# Opening weekend Snow Geese



## JaSchwa2 (Mar 16, 2008)




----------



## WingDinger (Dec 9, 2007)

Nice job!! Love the pics. :beer:


----------



## nebgoosehunter (Aug 18, 2005)

Here's some more from that same trip. It was a great time, with it being the first time decoying snows for all three of us. Joined up with some guys from Indiana to hunt a couple days and we did good.


----------



## dfisher (Oct 12, 2007)

Those are awesome pictures. Thanks for sharing. :beer:

Dan


----------



## hunter121390 (Nov 7, 2006)

sweet pics. :beer:


----------



## PJ (Oct 1, 2002)

Nice!


----------



## SDwaterfowler (Mar 2, 2006)

Good job. Nice to finally see some juvies starting to show up in pics!


----------



## JaSchwa2 (Mar 16, 2008)

just about all the birds we decoyed were juvies


----------



## JaSchwa2 (Mar 16, 2008)




----------



## DU870 (Mar 24, 2008)

Nice pics!!


----------



## Large munsterlander1 (Feb 11, 2008)

Awesome pics fellas! :beer:


----------



## nebgoosehunter (Aug 18, 2005)

Yeah that was a great hunt. We were in western nebraska along the north platte river this past monday. We hunted along a slough in a pasture that was holding quite a few birds earlier in the season. Still saw quite a few birds which was surprising, all the local roost birds ignored us when they went out and fed, but all the migrating flocks coming up river came right in because there was a 45 mph wind which was forcing them right along the deck.

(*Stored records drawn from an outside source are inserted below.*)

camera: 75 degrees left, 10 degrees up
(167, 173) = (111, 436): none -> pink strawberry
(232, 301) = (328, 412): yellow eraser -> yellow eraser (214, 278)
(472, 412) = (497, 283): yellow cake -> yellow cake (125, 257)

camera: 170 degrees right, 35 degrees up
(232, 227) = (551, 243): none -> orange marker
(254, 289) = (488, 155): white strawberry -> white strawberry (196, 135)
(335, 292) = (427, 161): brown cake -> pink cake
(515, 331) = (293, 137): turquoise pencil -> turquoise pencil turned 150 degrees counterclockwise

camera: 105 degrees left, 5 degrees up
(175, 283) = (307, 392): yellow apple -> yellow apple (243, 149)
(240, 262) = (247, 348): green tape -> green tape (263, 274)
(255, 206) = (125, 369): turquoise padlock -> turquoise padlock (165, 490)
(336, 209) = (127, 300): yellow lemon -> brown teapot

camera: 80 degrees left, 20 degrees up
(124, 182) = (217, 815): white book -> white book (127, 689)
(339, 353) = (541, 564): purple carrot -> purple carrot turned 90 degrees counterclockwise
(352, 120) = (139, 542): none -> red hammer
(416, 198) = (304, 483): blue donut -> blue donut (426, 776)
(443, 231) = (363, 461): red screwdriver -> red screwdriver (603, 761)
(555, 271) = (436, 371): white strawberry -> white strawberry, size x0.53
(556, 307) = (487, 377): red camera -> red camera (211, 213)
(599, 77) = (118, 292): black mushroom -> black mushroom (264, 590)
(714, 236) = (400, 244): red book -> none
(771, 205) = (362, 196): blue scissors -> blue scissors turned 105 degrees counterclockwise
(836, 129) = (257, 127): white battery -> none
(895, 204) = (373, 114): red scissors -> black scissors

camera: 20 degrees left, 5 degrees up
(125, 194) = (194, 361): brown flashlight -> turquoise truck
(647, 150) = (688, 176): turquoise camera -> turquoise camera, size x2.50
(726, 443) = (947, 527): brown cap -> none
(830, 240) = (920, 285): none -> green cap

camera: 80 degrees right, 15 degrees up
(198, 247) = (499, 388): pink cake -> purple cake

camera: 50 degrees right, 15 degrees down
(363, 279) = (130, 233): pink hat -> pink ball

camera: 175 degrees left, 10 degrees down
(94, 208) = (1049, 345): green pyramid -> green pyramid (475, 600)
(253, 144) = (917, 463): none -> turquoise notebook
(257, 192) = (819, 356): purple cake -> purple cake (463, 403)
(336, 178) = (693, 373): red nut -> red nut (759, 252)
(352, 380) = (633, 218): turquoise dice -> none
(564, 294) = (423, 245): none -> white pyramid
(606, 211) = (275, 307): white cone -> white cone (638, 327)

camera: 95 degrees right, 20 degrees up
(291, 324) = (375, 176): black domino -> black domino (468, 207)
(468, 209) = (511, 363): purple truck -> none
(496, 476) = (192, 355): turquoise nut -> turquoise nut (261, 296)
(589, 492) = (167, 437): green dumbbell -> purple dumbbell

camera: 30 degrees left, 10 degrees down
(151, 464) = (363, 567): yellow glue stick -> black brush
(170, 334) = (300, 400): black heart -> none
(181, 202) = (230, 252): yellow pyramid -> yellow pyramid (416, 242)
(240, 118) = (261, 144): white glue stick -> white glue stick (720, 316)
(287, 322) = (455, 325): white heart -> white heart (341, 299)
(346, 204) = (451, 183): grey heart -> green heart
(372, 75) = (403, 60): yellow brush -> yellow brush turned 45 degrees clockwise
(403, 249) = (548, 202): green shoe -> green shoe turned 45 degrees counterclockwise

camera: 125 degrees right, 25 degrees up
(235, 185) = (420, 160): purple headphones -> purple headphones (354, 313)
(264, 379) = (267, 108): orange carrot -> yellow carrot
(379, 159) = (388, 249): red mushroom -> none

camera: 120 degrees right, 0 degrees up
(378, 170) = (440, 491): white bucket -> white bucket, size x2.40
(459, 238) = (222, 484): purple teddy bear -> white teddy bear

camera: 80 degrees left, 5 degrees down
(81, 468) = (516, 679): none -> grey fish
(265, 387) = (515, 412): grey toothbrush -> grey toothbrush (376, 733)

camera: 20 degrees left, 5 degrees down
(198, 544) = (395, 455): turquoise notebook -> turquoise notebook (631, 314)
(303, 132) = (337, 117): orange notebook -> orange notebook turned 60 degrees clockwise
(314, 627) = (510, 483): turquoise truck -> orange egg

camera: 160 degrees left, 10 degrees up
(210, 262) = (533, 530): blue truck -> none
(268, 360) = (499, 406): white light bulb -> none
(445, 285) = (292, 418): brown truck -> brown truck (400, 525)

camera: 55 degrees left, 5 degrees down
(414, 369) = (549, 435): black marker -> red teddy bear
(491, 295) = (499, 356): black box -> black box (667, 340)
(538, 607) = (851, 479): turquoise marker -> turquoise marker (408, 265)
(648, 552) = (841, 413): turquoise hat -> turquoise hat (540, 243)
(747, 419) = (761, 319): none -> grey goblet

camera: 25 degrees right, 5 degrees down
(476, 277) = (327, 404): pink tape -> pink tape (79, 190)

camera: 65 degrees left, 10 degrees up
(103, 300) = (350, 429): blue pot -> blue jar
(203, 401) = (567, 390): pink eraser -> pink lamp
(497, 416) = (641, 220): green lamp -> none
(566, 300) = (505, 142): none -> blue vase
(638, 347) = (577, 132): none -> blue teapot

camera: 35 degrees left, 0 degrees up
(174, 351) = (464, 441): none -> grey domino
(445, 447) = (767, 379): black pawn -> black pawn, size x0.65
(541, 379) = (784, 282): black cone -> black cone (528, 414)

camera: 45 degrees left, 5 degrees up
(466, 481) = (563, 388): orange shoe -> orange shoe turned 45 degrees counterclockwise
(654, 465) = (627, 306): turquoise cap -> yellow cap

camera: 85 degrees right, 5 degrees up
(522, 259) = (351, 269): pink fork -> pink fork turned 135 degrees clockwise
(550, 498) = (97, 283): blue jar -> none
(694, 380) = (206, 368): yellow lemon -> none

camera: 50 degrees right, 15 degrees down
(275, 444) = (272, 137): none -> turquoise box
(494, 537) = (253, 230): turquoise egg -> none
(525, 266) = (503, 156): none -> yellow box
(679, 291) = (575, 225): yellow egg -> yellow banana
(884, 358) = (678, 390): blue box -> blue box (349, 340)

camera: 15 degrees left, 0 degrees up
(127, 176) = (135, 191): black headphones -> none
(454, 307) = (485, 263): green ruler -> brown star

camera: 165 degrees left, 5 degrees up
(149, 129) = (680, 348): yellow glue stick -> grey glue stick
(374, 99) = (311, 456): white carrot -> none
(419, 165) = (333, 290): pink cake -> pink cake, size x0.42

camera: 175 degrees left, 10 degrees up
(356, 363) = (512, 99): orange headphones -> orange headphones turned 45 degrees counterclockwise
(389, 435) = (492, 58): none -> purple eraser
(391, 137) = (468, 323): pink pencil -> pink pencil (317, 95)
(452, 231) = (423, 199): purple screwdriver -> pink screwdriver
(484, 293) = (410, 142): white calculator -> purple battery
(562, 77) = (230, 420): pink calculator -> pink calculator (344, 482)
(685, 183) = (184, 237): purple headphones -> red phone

Here's a few more pics of mine.


----------



## BeekBuster (Jul 22, 2007)

Congrats on the band! Nothing like seeing it on the bird for the first time!


----------



## JaSchwa2 (Mar 16, 2008)

Nice pictures Tyler, hopefully we will go out this weekend and get a few more!! It was really nice that they all decoyed though...It was alot better over here than in the Water Basin.(DECOY WISE)


----------



## nebgoosehunter (Aug 18, 2005)

Yeah it was tough in the basins, but I think they decoy a lot better out west just because of the lack of pressure compared to out east. The only huge pressure they receive I think is in NE Colorado.


----------



## USSapper (Sep 26, 2005)

wow, i LOVE the dog and the blue pic


----------